Accordingly, at least portions of one or more of the semiconductor structures described herein may be implemented in integrated circuits. The resulting integrated circuit chips may be distributed by the fabricator in raw wafer form (that is, as a single wafer that has multiple unpackaged chips), as a bare die, or in a packaged form. In the latter case the chip may be mounted in a single chip package (such as a plastic carrier, with leads that are affixed to a motherboard or other high-level carrier) or in a multichip package (such as a ceramic carrier that has surface interconnections and/or buried interconnections).

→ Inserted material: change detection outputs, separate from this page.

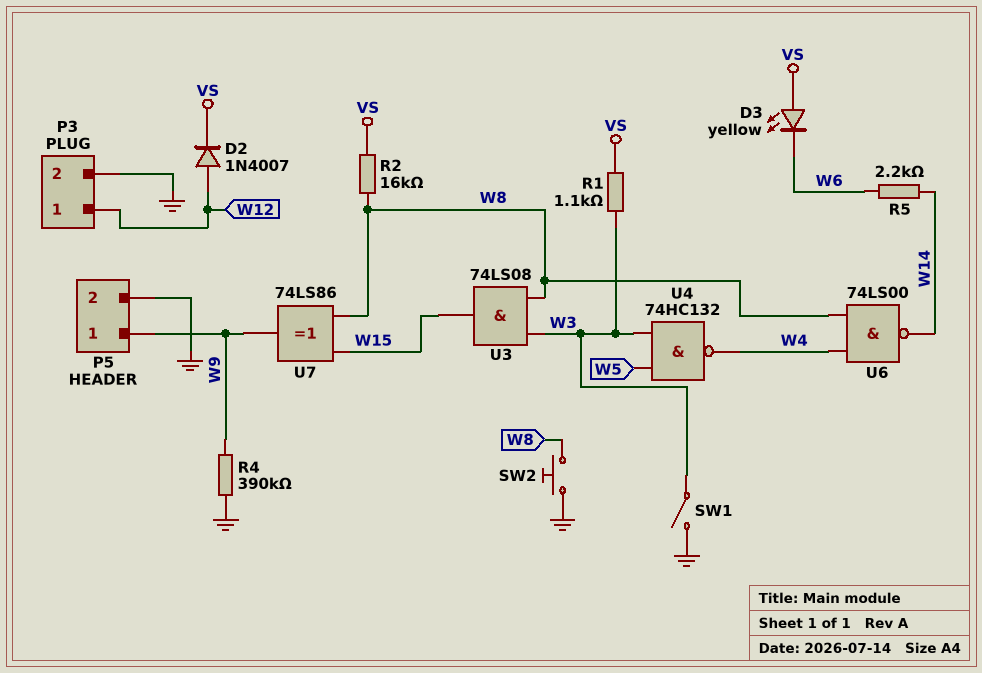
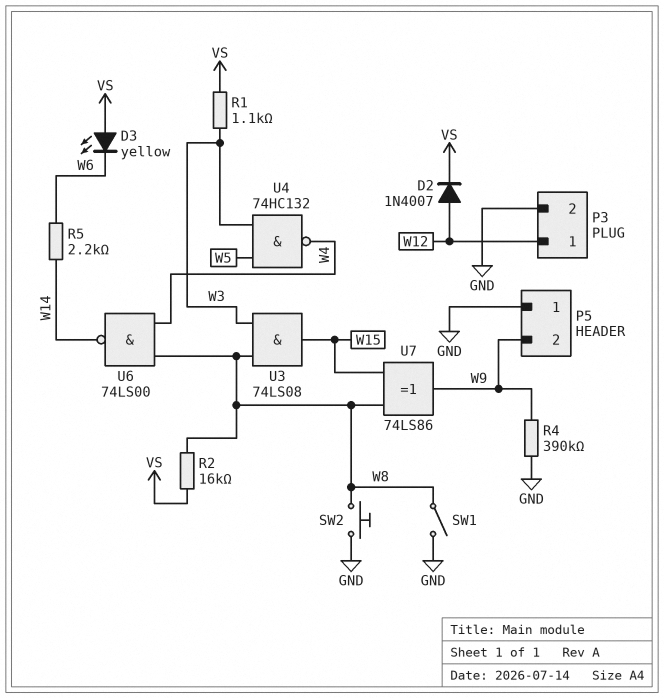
P5 pin 1: W9 -> GND
P5 pin 2: GND -> W9
SW1: switch (GND, W3) -> switch (GND, W8)

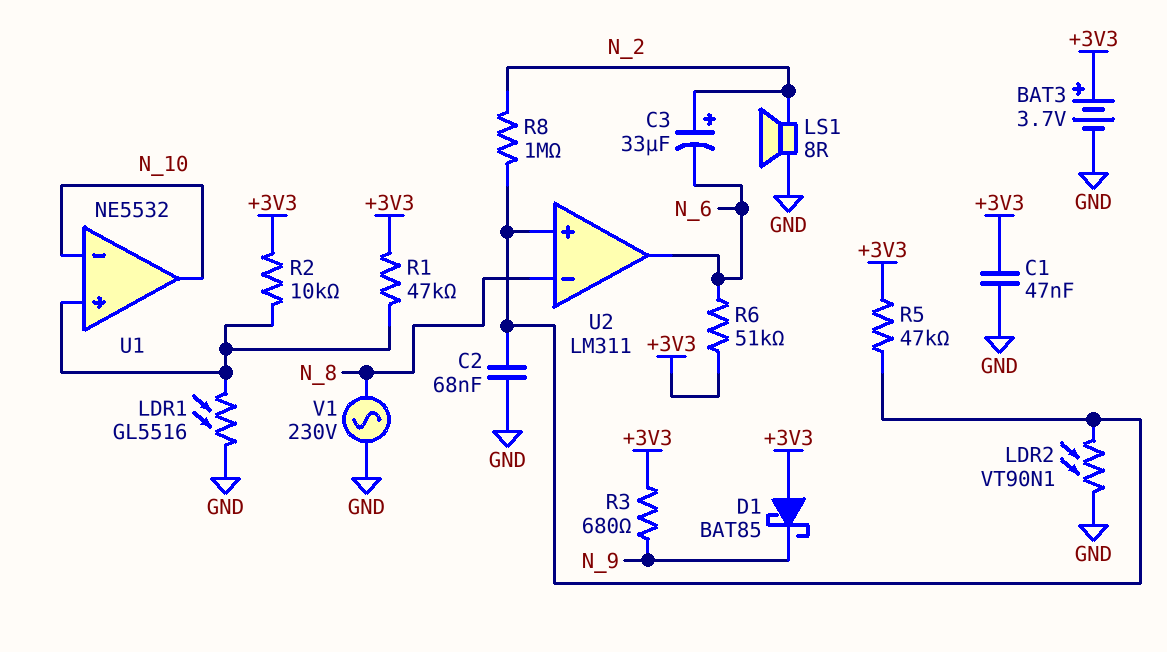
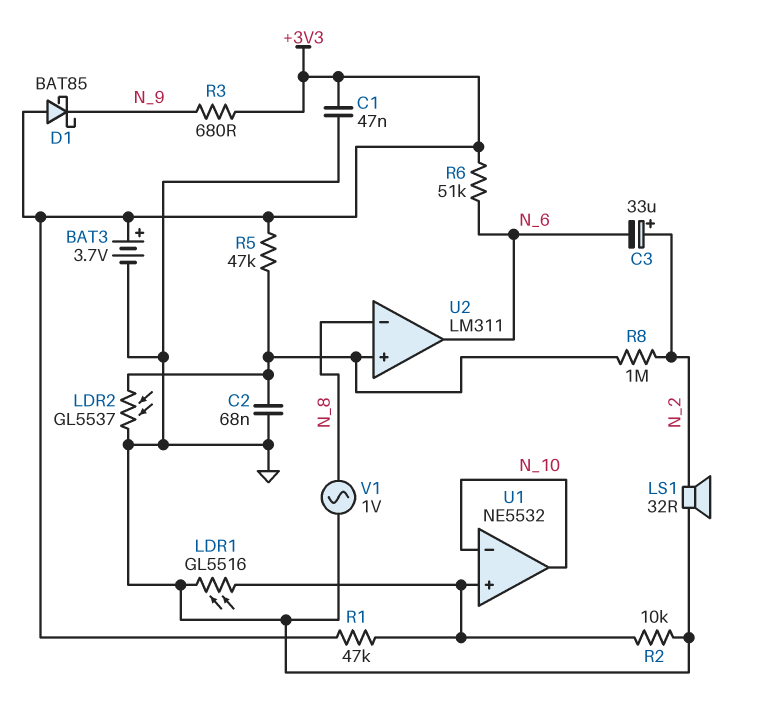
LDR2: VT90N1 (GND, U2/in+) -> GL5537 (GND, U2/in+)
LS1: speaker 8R (GND, N_2) -> speaker 32R (GND, N_2)
R2: 10k (+3V3, U1/in+) -> 10k (GND, U1/in+)
V1: AC 230V (GND, N_8) -> AC 1V (GND, N_8)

In any case the chip may then be integrated with other chips, discrete circuit elements, and/or other signal processing devices as part of either an intermediate product, such as a motherboard, or an end product. The end product may be any product that includes integrated circuit chips, ranging from toys and other low-end applications to advanced computer products having a display, a keyboard or other input device, and a central processor.
The descriptions above have been presented for the purposes of illustration of various embodiments of present invention and they are not intended to be exhaustive and present invention are not limited to the embodiments disclosed. The terminology used herein was chosen to best explain the principles of the embodiments, practical application or technical improvement over technologies found in the marketplace, and to enable others of ordinary skill in the art to understand the embodiments disclosed herein. Many modifications, substitutions, changes, and equivalents will now occur to those of ordinary skill in the art. Such changes, modification, and/or alternative embodiments may be made without departing from the spirit of present invention and are hereby all contemplated and considered within the scope of present invention. It is, therefore, to be understood that the appended claims are intended to cover all such modifications and changes as fall within the spirit of the invention.